Accordingly, it is appropriate to award an applicant his or her expenses, unless, in the circumstances of the particular case, it is determined that the application for appointment of an arbitrator was manifestly frivolous or vexatious, or that the applicant's conduct unreasonably prolonged the proceedings.
The Director of Arbitrations approved this statement of the principles guiding an award of expenses in the appeal decision in Vito Luigi Calogero v. The Co-Operators General Insurance Company (O.I.C. File No. P-000251, issued February 13, 1992).
In the McCormick case, Arbitrator Naylor did not specifically address the question of fraud by an applicant. It is certainly, however, within the spirit of the McCormick decision and the No-Fault Benefits Schedule itself to deny an applicant his expenses in such a case.
I have done so previously in the Marcel Richardson v. Royal Insurance Company case (O.I.C. File No. A-001141, dated November 3, 1992), where the Applicant attempted to perpetrate a significant fraud. There, the Applicant not only worked while collecting weekly income benefits from the Insurer, but when he was caught, he denied that the evidence presented by the insurance company was factual.
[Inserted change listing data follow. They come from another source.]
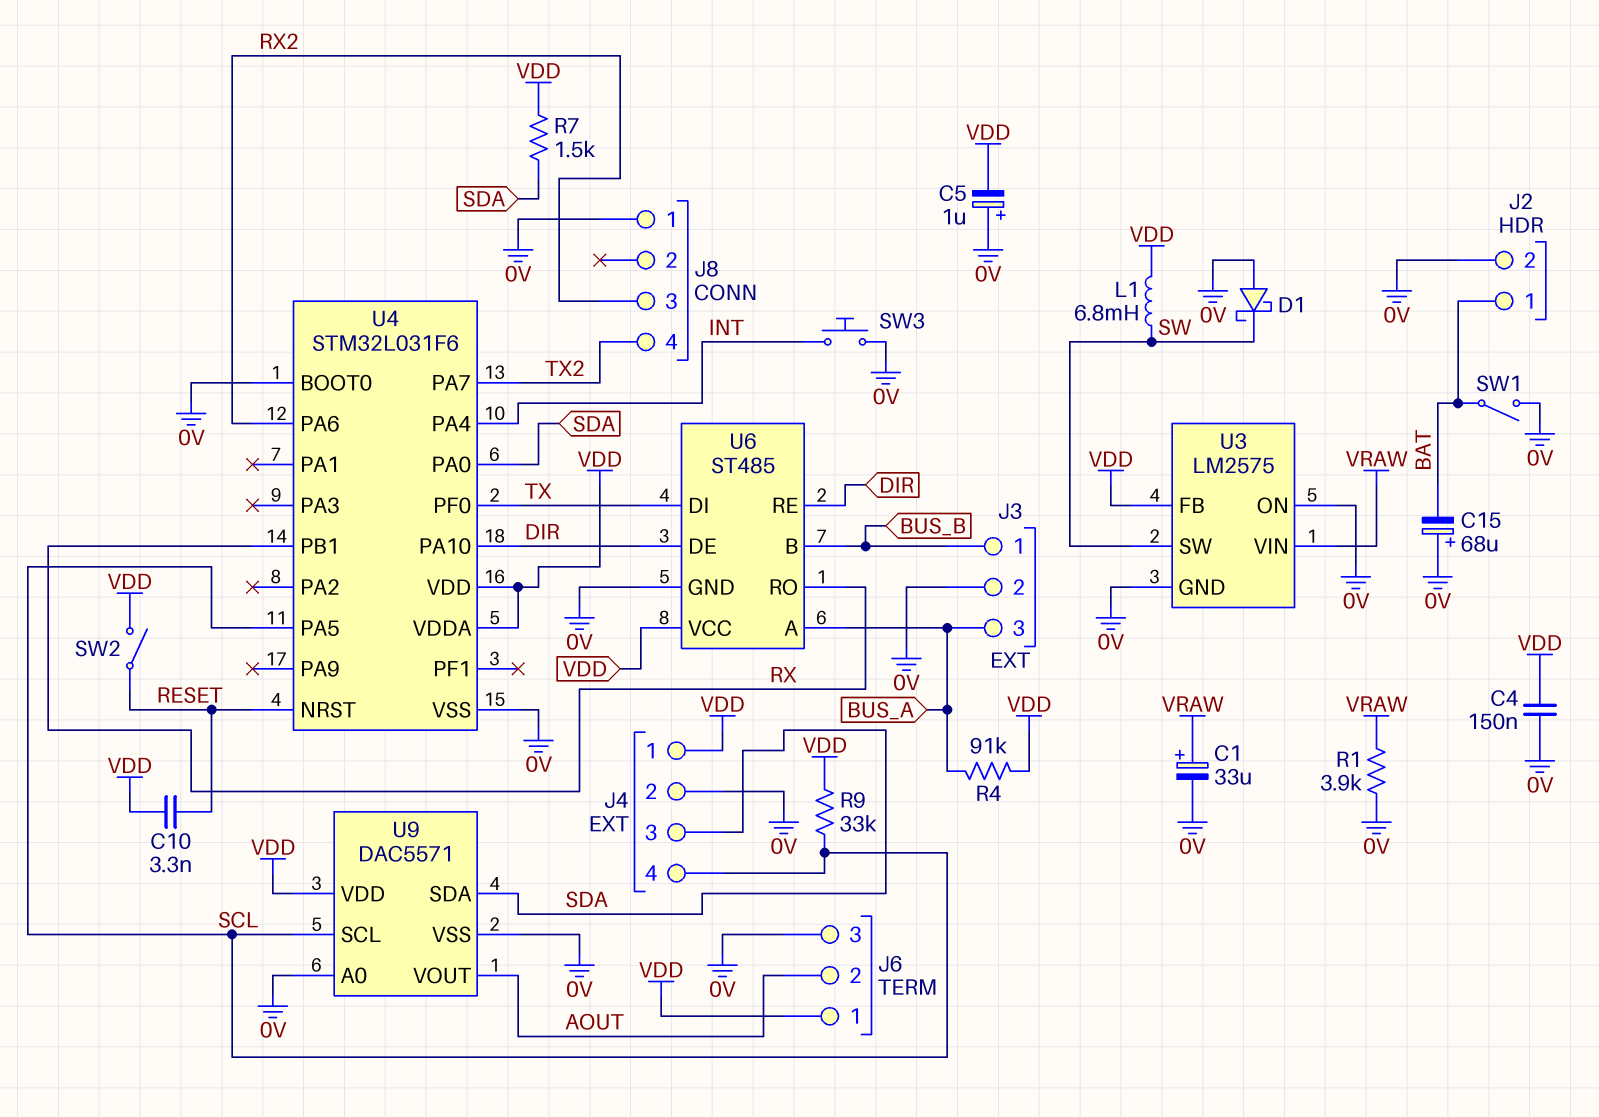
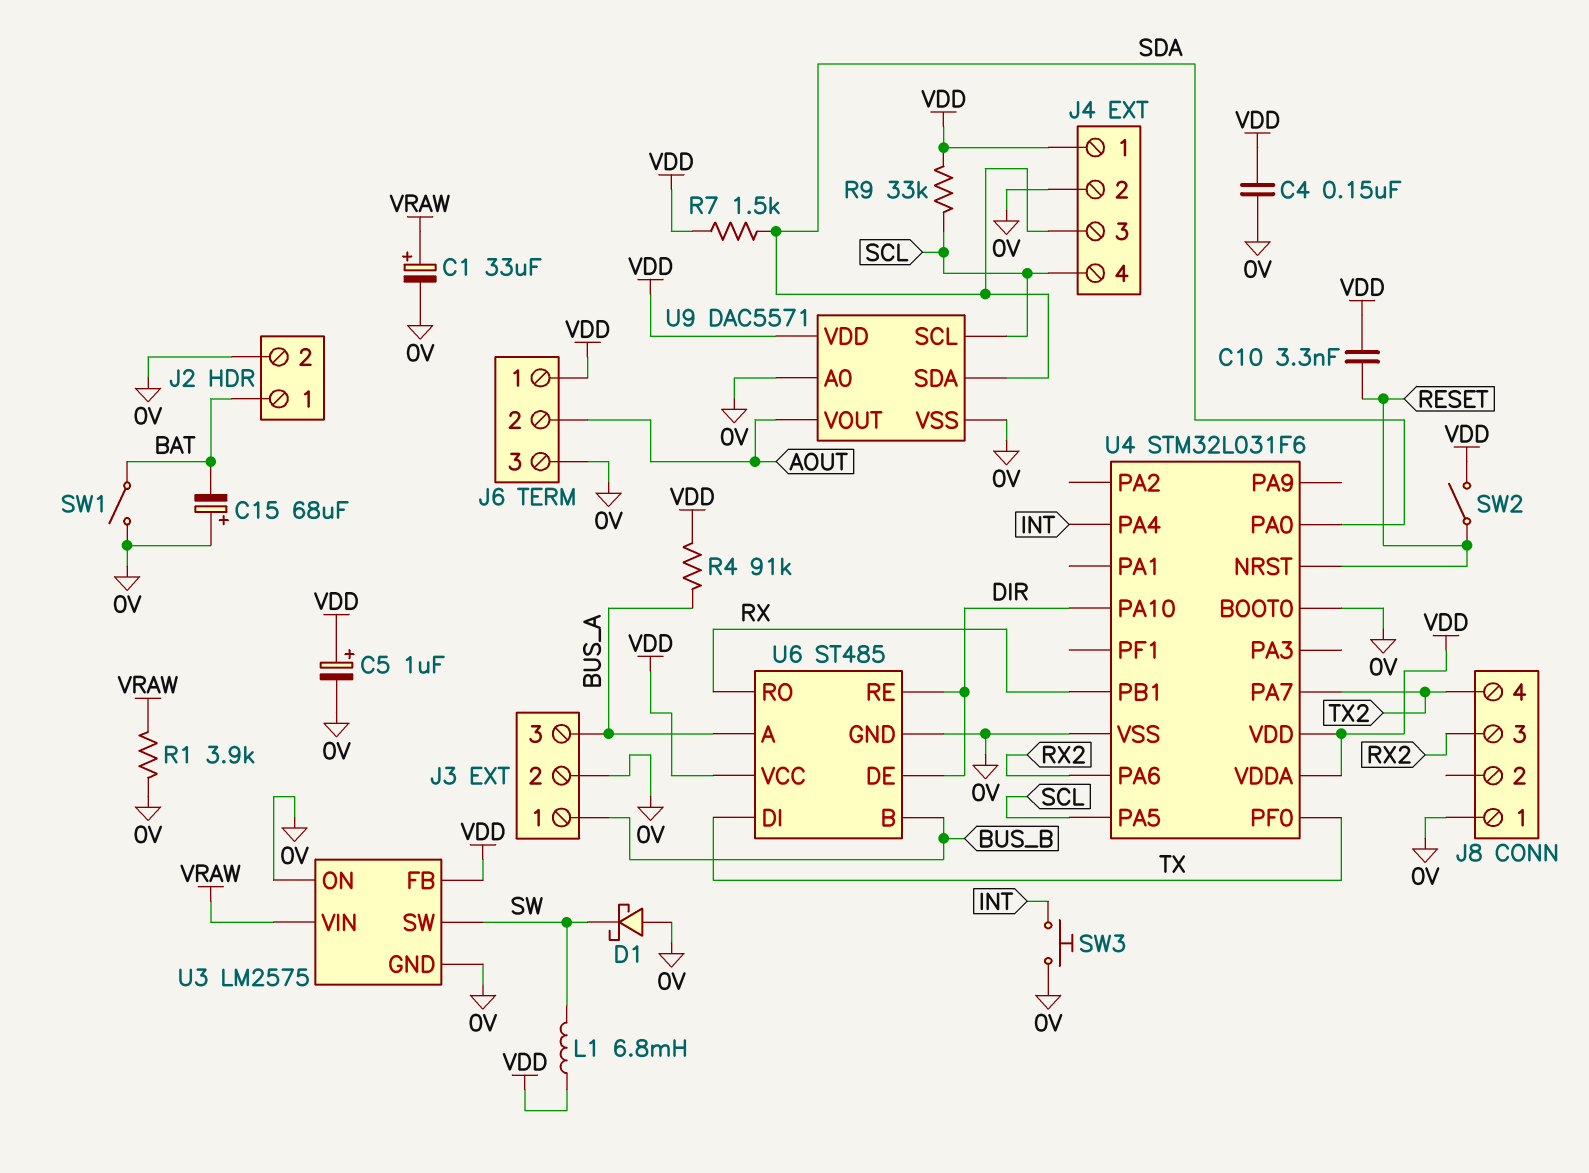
C5: 1uF (plus 0V, minus VDD) -> 1uF (plus VDD, minus 0V)

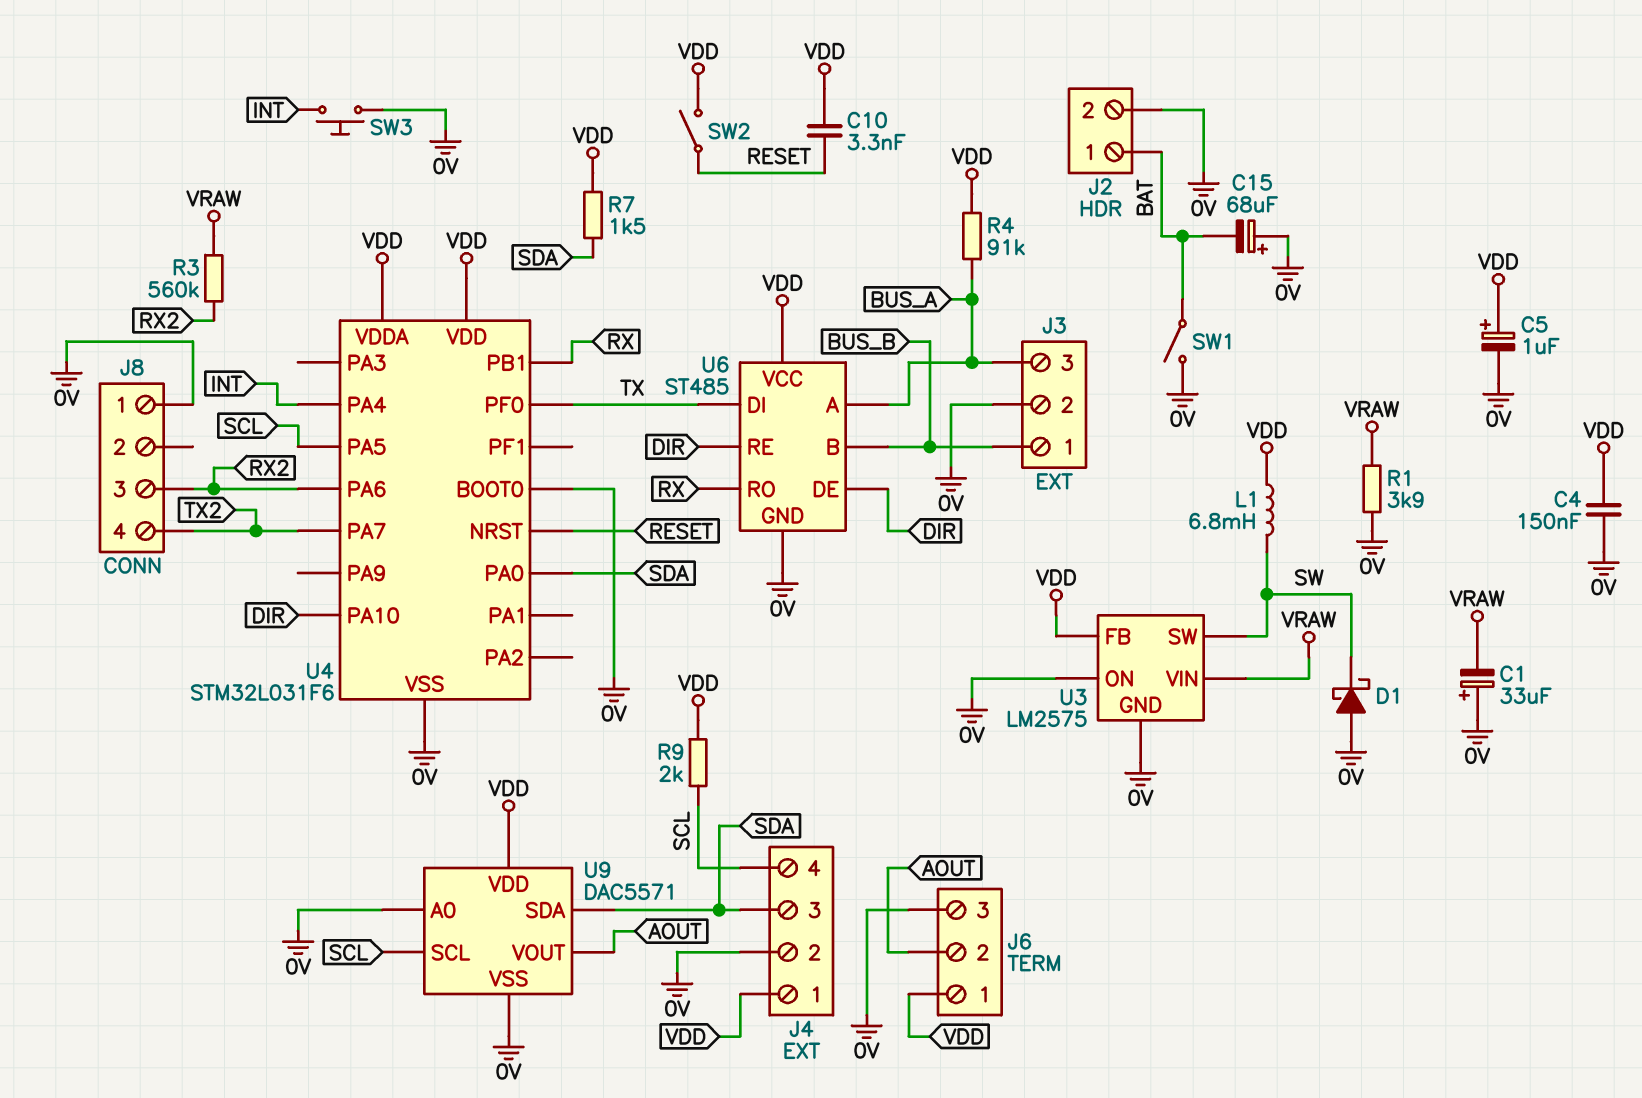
C1: 33uF (plus VRAW, minus 0V) -> 33uF (plus 0V, minus VRAW)
R3: none -> 560k (RX2, VRAW)
R9: 33k (SCL, VDD) -> 2k (SCL, VDD)

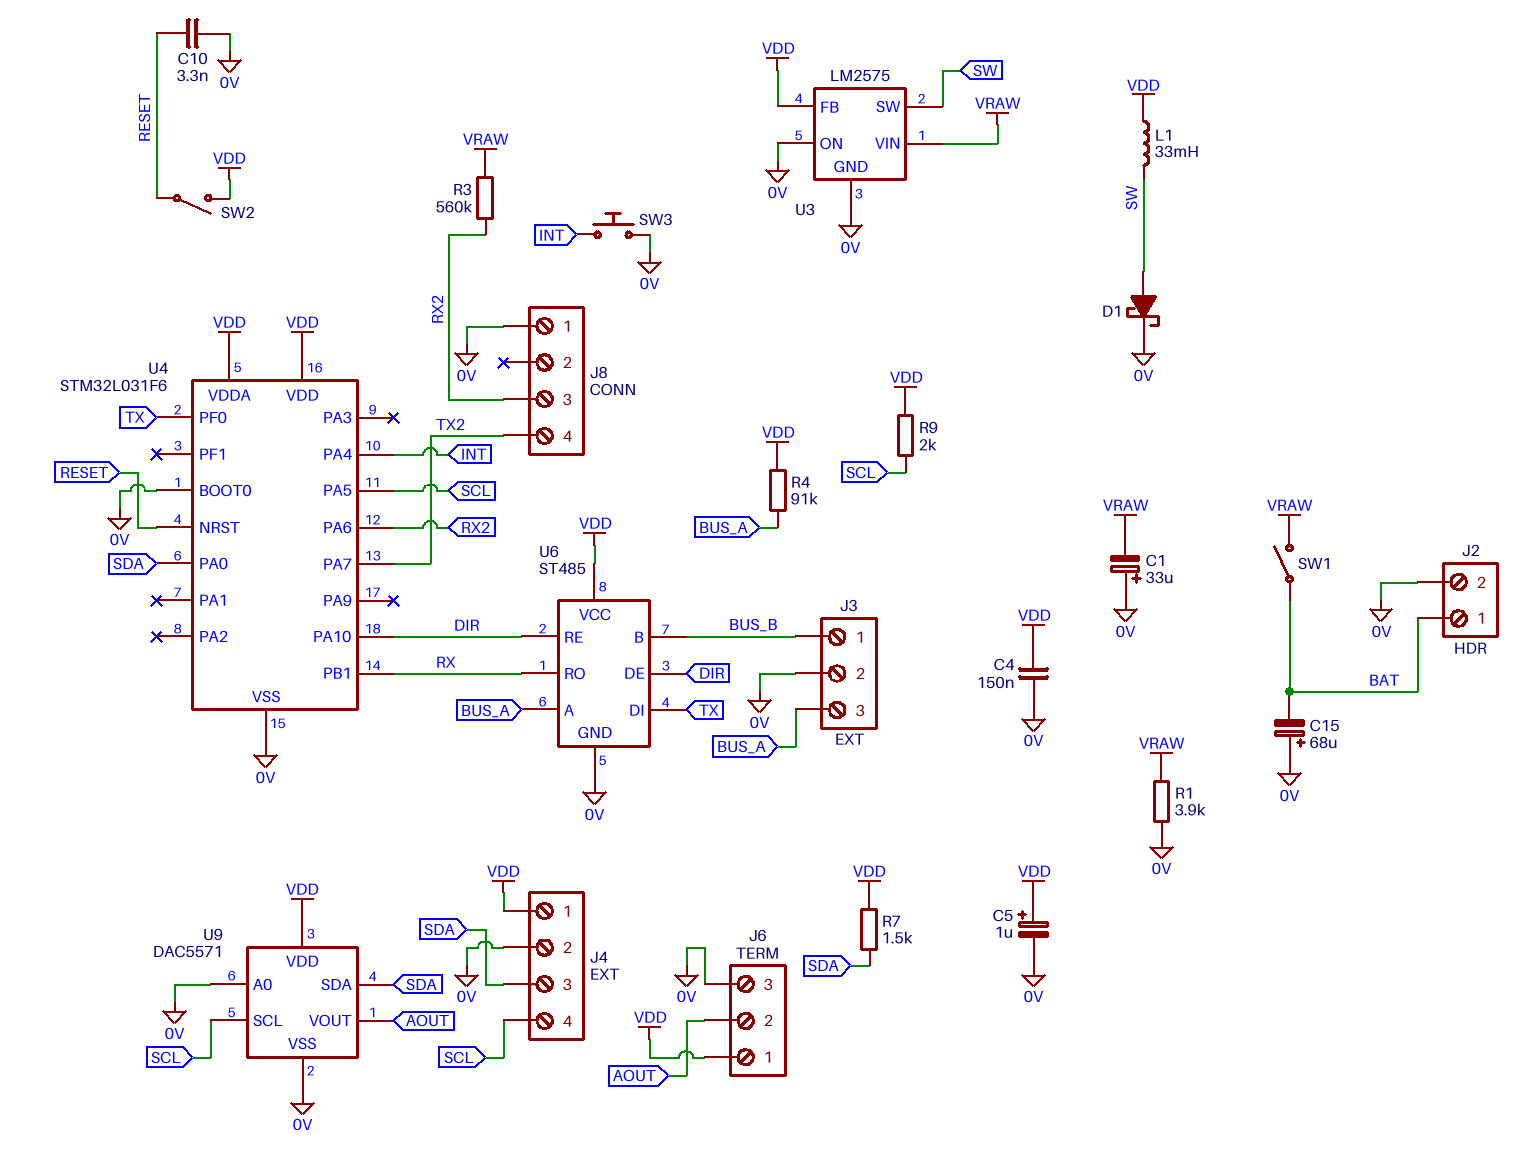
C10: 3.3nF (RESET, VDD) -> 3.3nF (0V, RESET)
D1: schottky (A 0V, K SW) -> schottky (A SW, K 0V)
L1: 6.8mH (SW, VDD) -> 33mH (SW, VDD)
SW1: switch (0V, BAT) -> switch (BAT, VRAW)

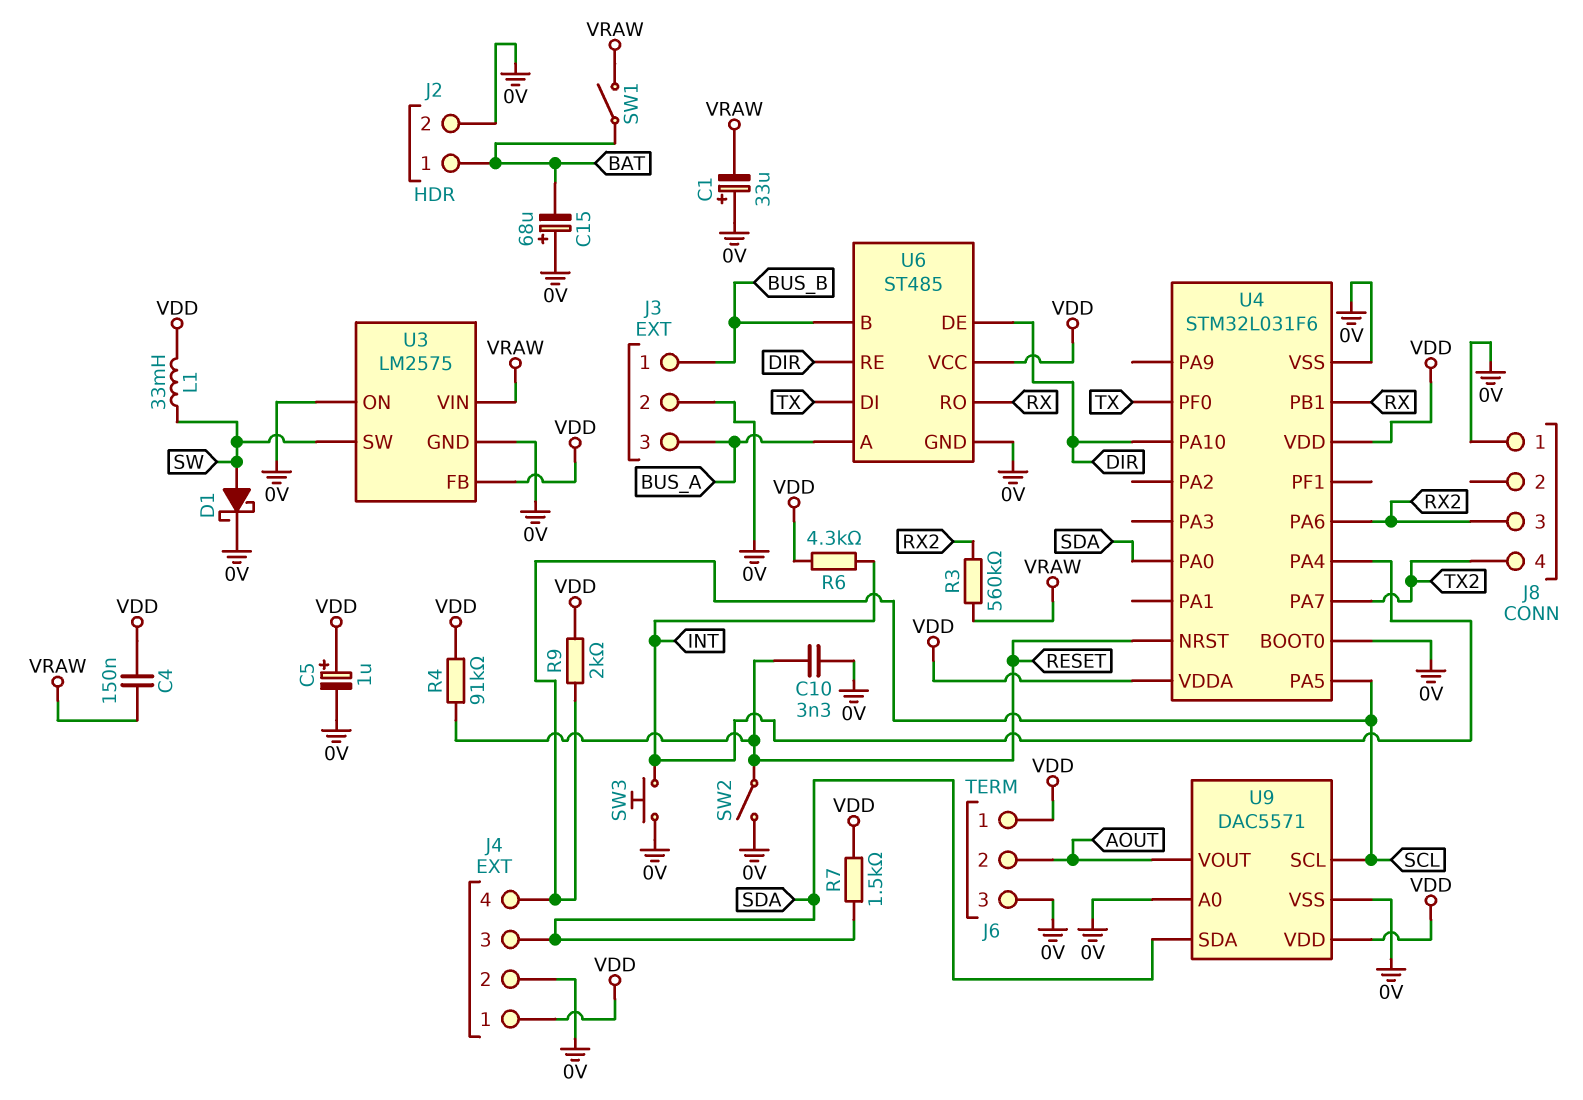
C4: 150nF (0V, VDD) -> 150nF (VDD, VRAW)
R1: 3.9k (0V, VRAW) -> none
R4: 91k (BUS_A, VDD) -> 91k (RESET, VDD)
R6: none -> 4.3k (INT, VDD)
SW2: switch (RESET, VDD) -> switch (0V, RESET)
This also is a case where expenses should not be awarded to an applicant. I deny the Applicant any claim for expenses of this proceeding based on his fraudulent activity in attempting to claim income from a business known as I.C.A. Enterprises.
If I were empowered to grant costs to the Insurer against the Applicant, I would have done so in this case.
Order:
The Applicant is not entitled to further weekly income benefits.
The correct amount of weekly income benefits is $308.10.
The Applicant shall repay to the Insurer the sum of $12,682.82 plus interest as calculated under section 27(4) the No-Fault Benefits Schedule.
The Applicant is not entitled to his expenses of this proceeding.